The unsatisfying effect of using an existing XPath processor is that it would be very difficult to make it work more efficiently for our special purpose. And unlike the Unix find program we have to initialize the library, then parse the input completely and verify it with the given grammar.

3.1 Content Integration

As explained in Section 2, we want to integrate the contents into our file system tree. We use dynamic adaptors as proposed in FSX. These adaptors are implemented in independent shared libraries with a well-defined interface. This allows other programmers to build their own adaptors.

The adaptors have to implement at least the following six functions:

char **implemented_mime_types()
int  n_implemented_mime_types()
char *get_ns_prefix()
char *get_ns_uri()
void expand_metadata( context_node )
void expand_content( context_node )

The user defines which adaptor library should be used for which file types (MIME types) in a separate configuration file. When the content of a file is required for evaluating a content operator expression, the shell dynamically loads the library and expands the file to a DOM tree.

This expansion is obvious for XML-like files but not for files with binary content. For JPEG files as an example, we map the EXIF header to an XML document representing the EXIF information. Generally, adaptors do not have to map the full file contents to XML, they may very well only map a subset, such as a file's metadata.

4 Performance Results

First experiments show that that our simple implementation is much slower than the Unix find utility. Especially the initializing of the program needs a lot of computing. As an example we created a filesystem environment with directories that contain each ten text-files and ten such folders. At the end, there were 2320 files and directories in this environment. We wanted to select files with a given user id recursively. find needed 30ms, our (naive and unoptimized) library 13s. This is a big difference. It means that our extension should be used mainly combined with file-contents, where find fails.

5 Conclusions

An XPath shell could be a very useful tool for developers because it allows them to select many files in different sub-directories with one path expression. The files can be selected depending on their attributes and their content with an easily understandable syntax.
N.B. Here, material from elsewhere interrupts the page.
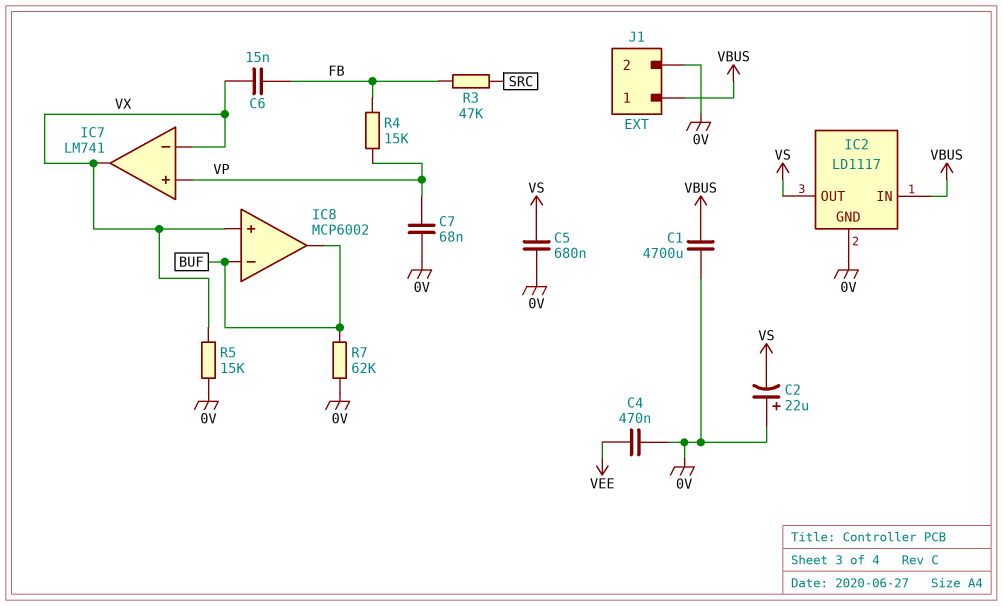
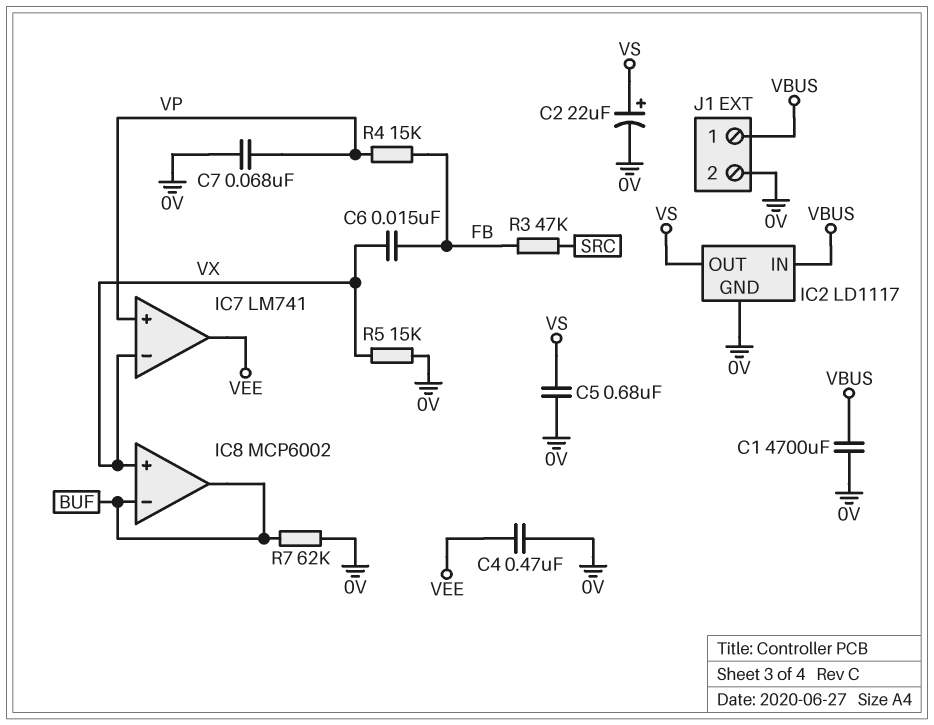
C2: 22uF (plus 0V, minus VS) -> 22uF (plus VS, minus 0V)
IC7 pin out: VX -> VEE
A sensitive point of the concept is that finding the files by traveling through many directories could need a lot of computing. But like the Unix find command or other powerful utilities, it is the user's choice to specify reasonable boundaries for the search.

Bibliography

  1. GINGER ALLIANCE. Sablotron — XSLT, DOM and XPath processor. http:/www.gingerall.org/charlie/ga/xml/p_sab.xml .
  2. JAMES CLARK and STEVEN J. DEROSE. XML Path Language (XPath) Version 1.0. World Wide Web Consortium, Recommendation REC-xpath-19991116, November 1999.
  3. JAMES CLARK. XML Namespaces. http:/www.jclark.com/xml/xmlns.htm .
  4. PETR PAJAS. XSH — XML Editing Shell. http:/xsh.sf.net/ .
  5. OLEG A. PARASCHENKO. find with XPath over File System. http:/uucode.com/texts/xfind .
  6. ERIK WILDE. Merging Trees: File System and Content Integration. In Poster Proceedings of the 15th International World Wide Web Conference, Edinburgh, UK, May 2006. ACM Press.